Yokohama IR to cost $12bn as Las Vegas Sands outlines big city ambitions

Should the Japanese city of Yokohama triumph in the race to secure one of three integrated resort approvals up for grabs, it will come at a huge cost for operators, reports GGRAsia.

A request for information conducted by Yokohama City reveals that capital investment could reach JPY 1.3tn (US$11.9bn), however it hasn’t deterred interested parties, with six firms, four of which have interests in Macau, still holding an interest in a potential construction.
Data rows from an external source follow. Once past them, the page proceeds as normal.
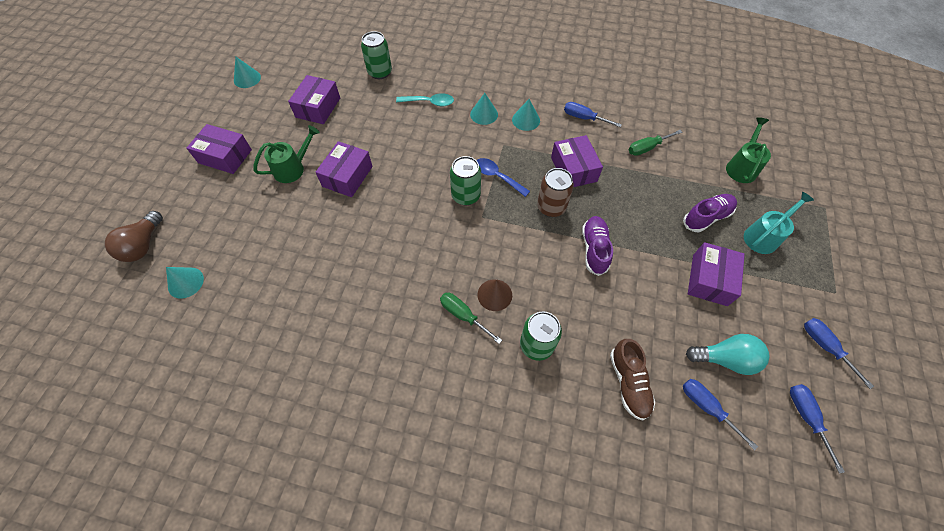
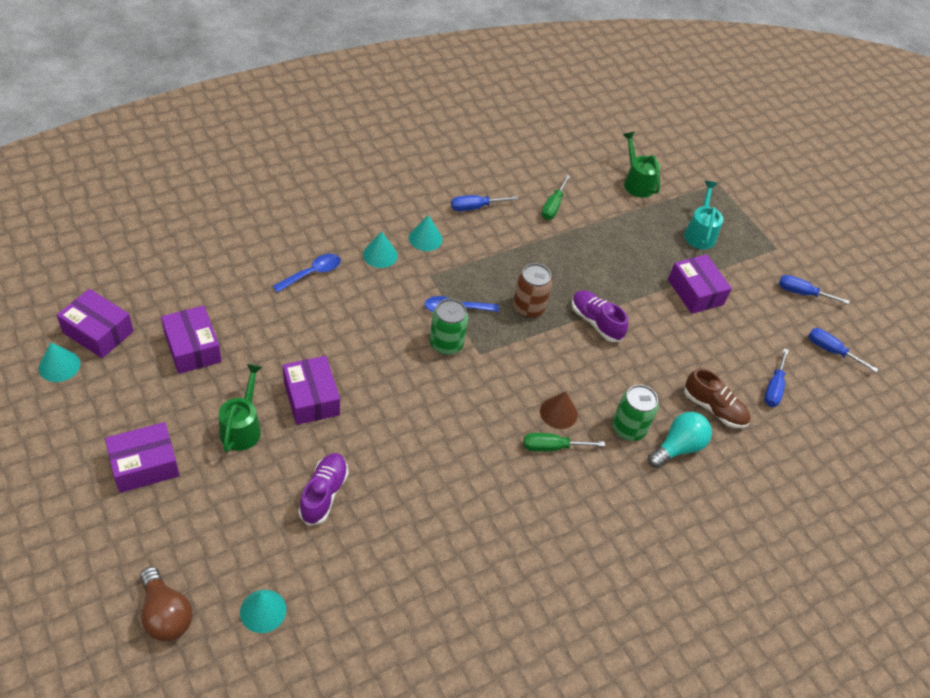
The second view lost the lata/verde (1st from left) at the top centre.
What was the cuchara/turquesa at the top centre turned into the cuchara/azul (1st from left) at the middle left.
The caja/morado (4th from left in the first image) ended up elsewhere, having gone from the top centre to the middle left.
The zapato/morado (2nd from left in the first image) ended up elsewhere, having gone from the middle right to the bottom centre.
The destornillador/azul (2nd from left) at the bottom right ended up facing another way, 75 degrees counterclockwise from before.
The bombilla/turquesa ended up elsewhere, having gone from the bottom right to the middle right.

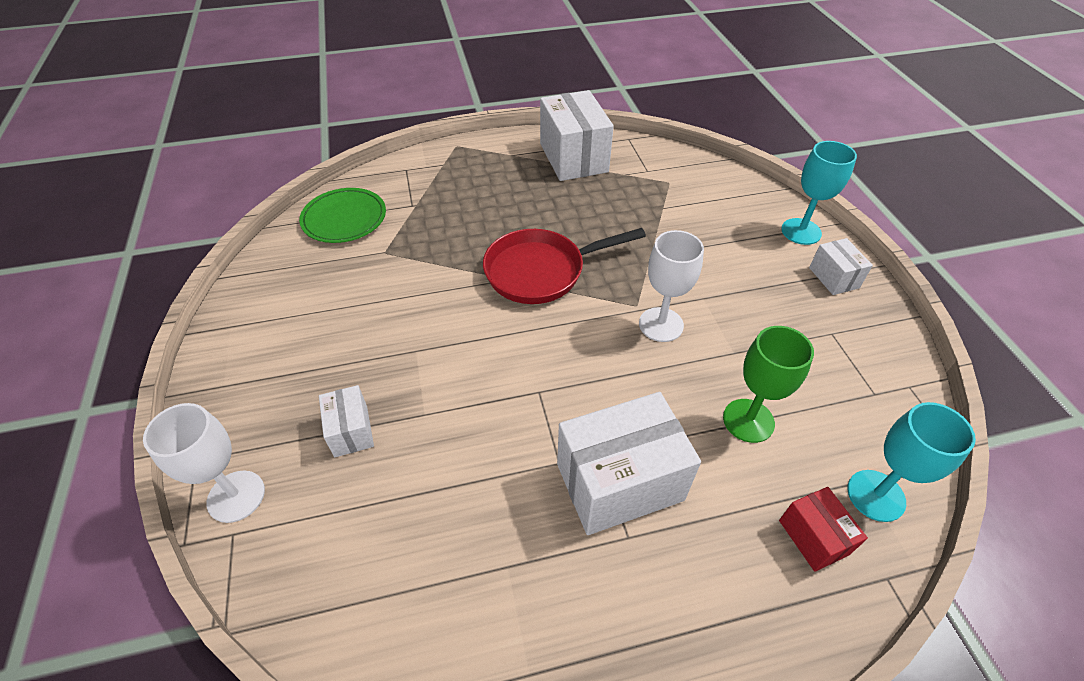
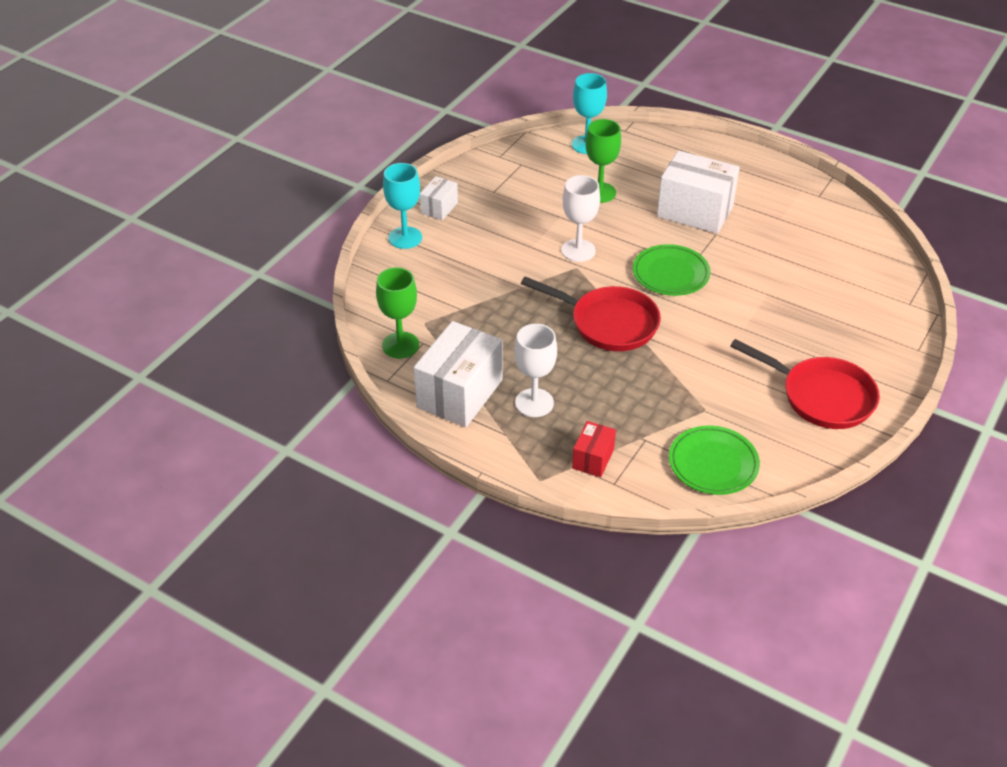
The copa/blanco (1st from left) ended up elsewhere, having gone from the bottom left to the centre.
The second view lost the caja/blanco (1st from left) at the middle left.
The caja/rojo ended up elsewhere, having gone from the bottom right to the centre.
The second view gained the copa/verde (1st from left) at the centre.
The second view gained the plato/verde (1st from left) at the middle right.
The second view gained the sartén/rojo (2nd from left) at the middle right.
The lowest figure mentioned was in the JPY 620bn (US$5.66bn) region, with it also determined that revenue gleaned from such a facility could be in the JPY 350bn (US$3.2bn) to JPY 880bn (US$8bn) ballpark, with annual earnings before EBITDA potentially reaching JPY 80bn (US$730m) to JPY 210bn (US$ 1.9bn).

Nine of the responds to the request for information by Japan’s second most populous city were willing to be named, and are Caesars Entertainment, Capital and Innovation, Galaxy Entertainment, Genting Singapore, Melco Resorts, MGM Resorts, Sega Sammy, Sotoku and Wynn Resorts.

It is also believed the Las Vegas Sands could well be another name in the running, after the group’s managing director of global development, George Tanasijevich, stressed that the group is only pursuing a big-city Japan casino licence.

Tanasijevich, who is also president and chief executive of Marina Bay Sands, the group’s Singapore casino resort, told GGRAsia that the firm is focused on a “comprehensive and compelling” bid for the group’s “number-one objective” of Osaka.

Tanasijevich is quoted as saying: “We need to be in a major urban metropolitan area to be able to build a strong and substantial MICE business, for instance, and [for] the scale and the diversity of the entertainment that we bring in.”

Adding that a potential LVS property needs to be easily reachable from “major metropolitan areas [and] large population bases,” adding “so that’s really what our focus is and our intent”.

This comes after a delay hit the progression of Japan’s IR’s, after it was revealed that the initial proposed date for the establishment of the country’s Casino Management Board is to be pushed back.